Liked The Number Ones: Whitney Houston’s “I Wanna Dance With Somebody (Who Loves Me)” (Stereogum)

Really, a lot of Houston’s best bits on “I Wanna Dance With Somebody (Who Loves Me)” aren’t even about what she can do with her voice. They’re pure personality: The whoo as the song first kicks in, the giggle on the breakdown, the “now get with this” aside. Walden has said that the vamp on the breakdown — “Don’tyouwannadance Sayyouwannadance don’tyouwannadance!” — was Houston’s idea. Houston never bothers to sell the sad parts of the song, the stuff about loneliness calling. She knows she doesn’t need to. The song comes from the perspective of someone who wants to find joy in companionship, in bodies moving. The vocal comes from someone who’s already achieved that goal. It’s aspirational.

Watched 20 Years Ago, ‘Donnie Darko’ Turned ’80s Pop Into Nostalgic Dread,20 Years Ago, Donnie Darko Turned ’80s Pop Into Nostalgic Dread from Stereogum

The soundtrack for ‘Donnie Darko,’ which debuted at Sundance 20 years ago, mines ’80s pop for beauty and dread and romanticism. From its opening scene set to Echo & The Bunnymen’s “The Killing Moon” on, the film made the sounds of gloomy new wave and postpunk cool.

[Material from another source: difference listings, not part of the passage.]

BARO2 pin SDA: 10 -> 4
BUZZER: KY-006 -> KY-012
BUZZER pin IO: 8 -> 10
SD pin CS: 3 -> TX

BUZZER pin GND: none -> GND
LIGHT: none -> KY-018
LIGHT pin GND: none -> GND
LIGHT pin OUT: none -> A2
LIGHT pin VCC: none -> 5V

I cannot remember where I first saw Donnie Darko, but it has been one of those films that I have come back to again and again. I am not sure what it is about the film, but maybe Tom Breihan captures it best with the suggestion of ‘the vibe’.

Really, though, the story didn’t matter. It was the vibe: Gyllenhaal’s sick-of-this-bullshit grimace, the eerily modulated voice of the giant rabbit who came to visit Donnie at night, the way Kelly’s camera floated through classrooms and cul-de-sacs. And it was the music. Kelly set Donnie Darko in 1988; the movie’s climax happens on the Halloween just before the Bush/Dukakis election. In the movie’s best sequences, Kelly takes the songs that would’ve been playing on modern-rock radio at that moment — the Bunnymen, Tears For Fears, the Church — and mines them for beauty and dread and romanticism.

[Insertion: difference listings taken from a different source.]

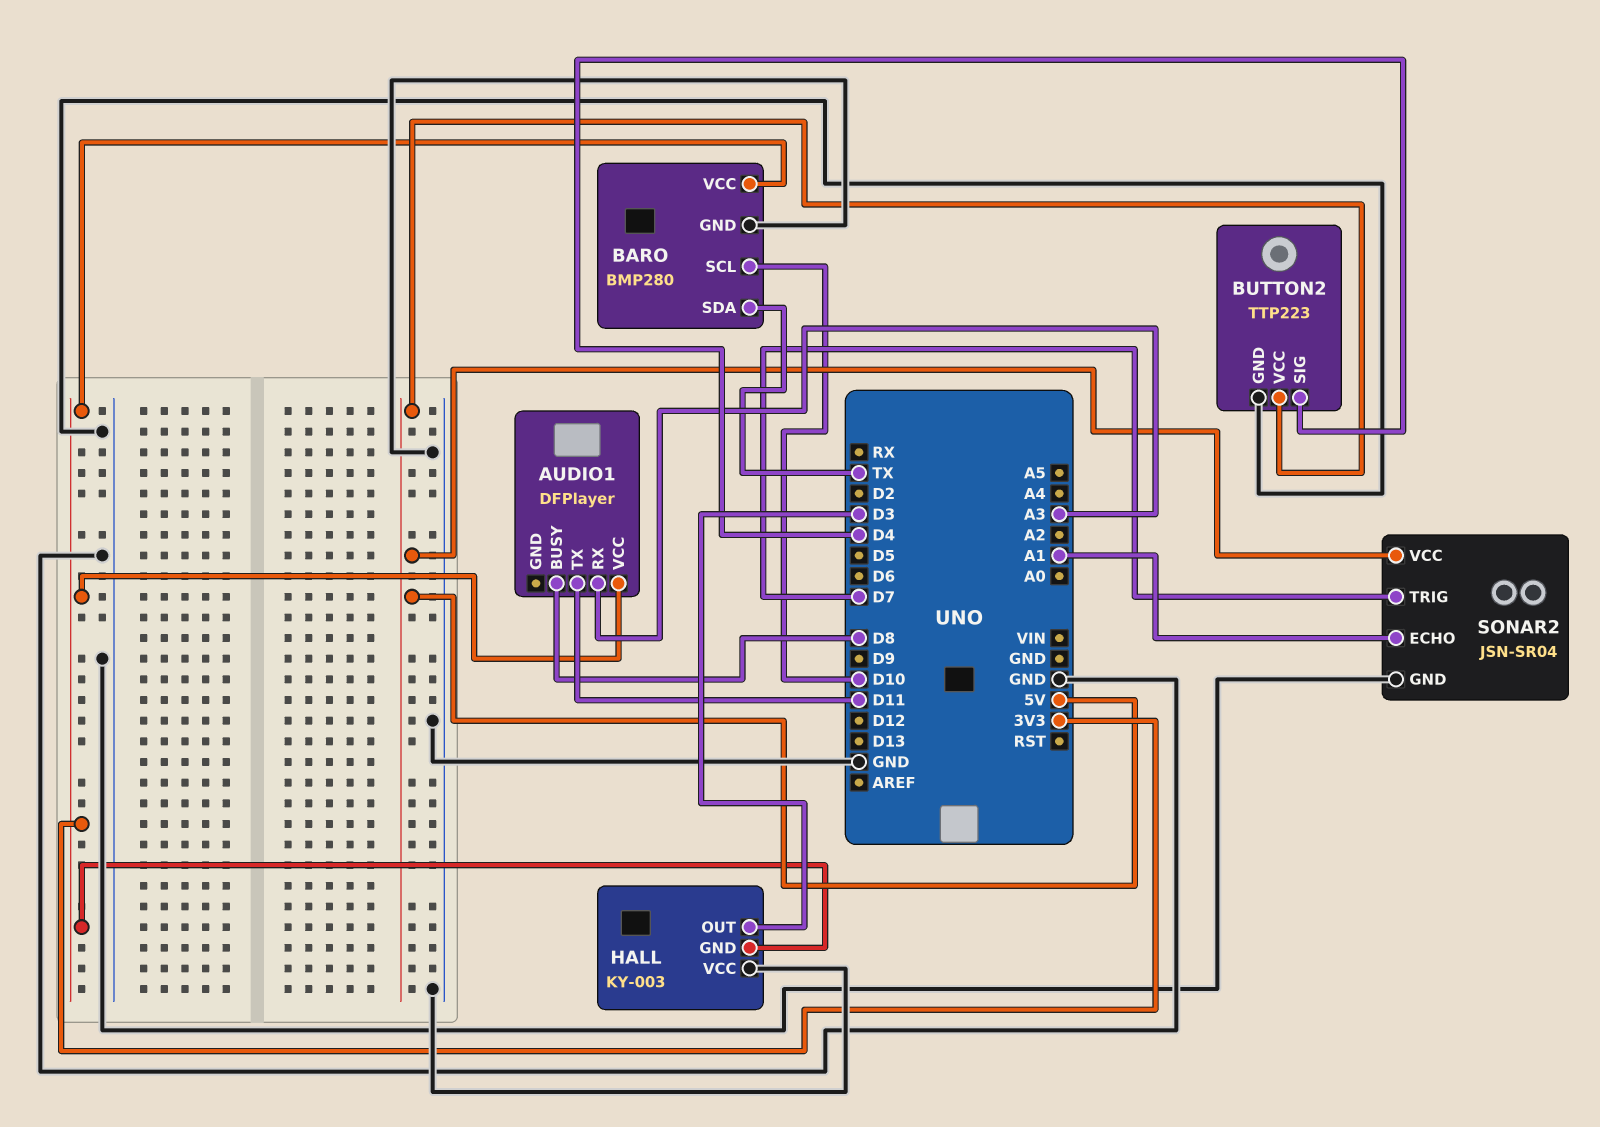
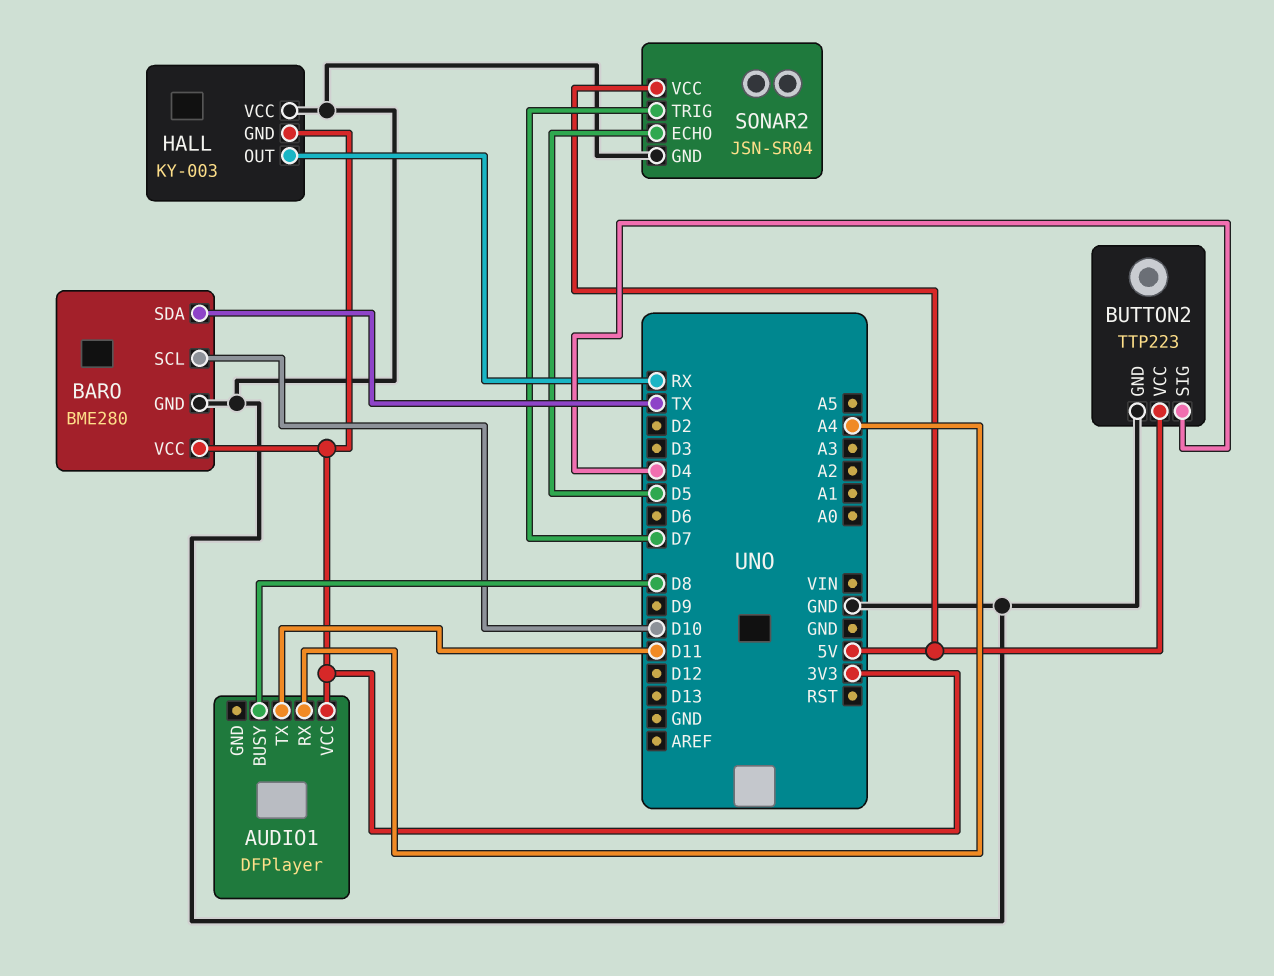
AUDIO1 pin RX: A3 -> A4
BARO: BMP280 -> BME280
HALL pin OUT: D3 -> RX
SONAR2 pin ECHO: A1 -> D5

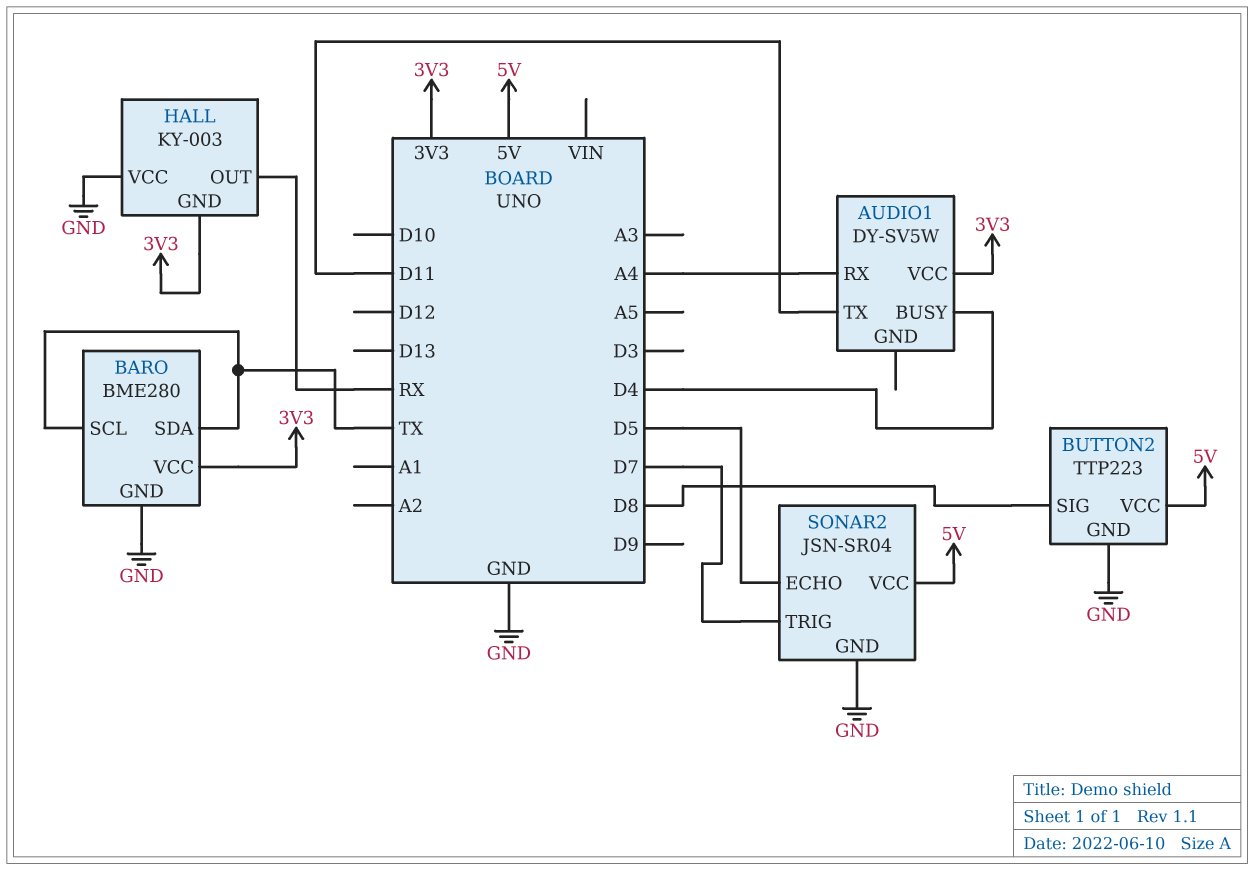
AUDIO1: DFPlayer -> DY-SV5W
AUDIO1 pin BUSY: D8 -> D4
BARO pin SCL: D10 -> TX
BUTTON2 pin SIG: D4 -> D8

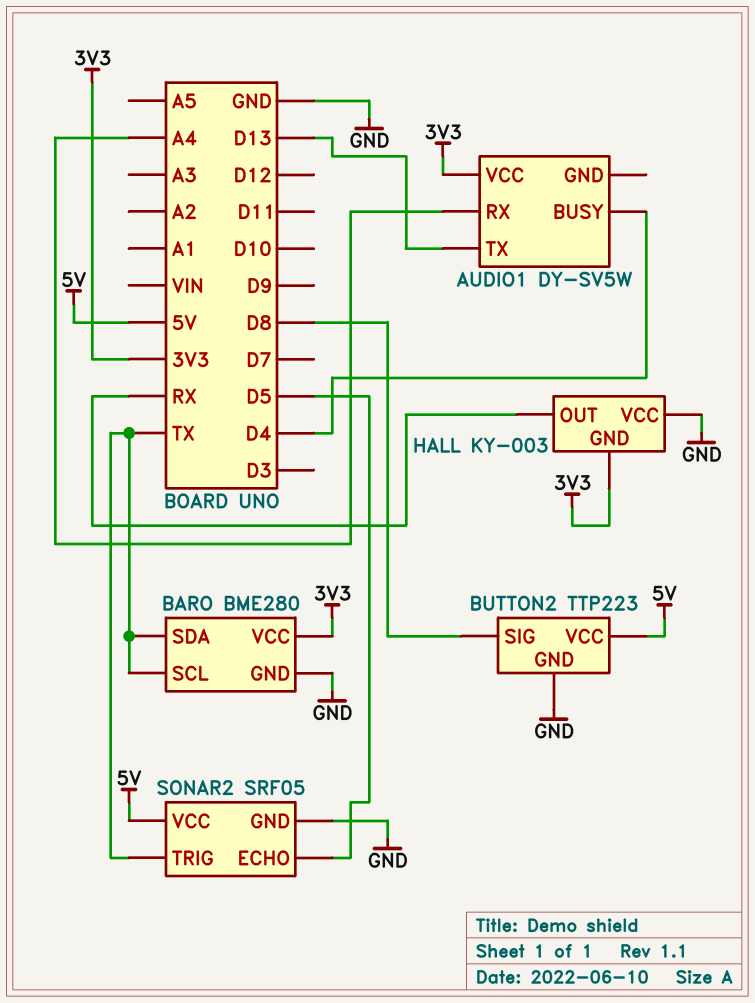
AUDIO1 pin TX: D11 -> D13
SONAR2: JSN-SR04 -> SRF05
SONAR2 pin TRIG: D7 -> TX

I am not sure I appreciate how foreign this music was at the time. I remember seeing songs like The Killing Moon on Rage, but as Breihan attests, I do not remember hearing much of the music on the radio.

Listened Lift Your Skinny Fists Like Antennas To Heaven Turns 20 from Stereogum

Lift Your Skinny Fists isn’t built for playlists, for sampler tastes. It’s a whole experience, and it might be the purest one outside an actual Godspeed show. You don’t just throw this record on and go about your day. You submit to it. You breathe it in.

I remember ‘submitting’ to this album. I wonder whether I would submit myself in the same way?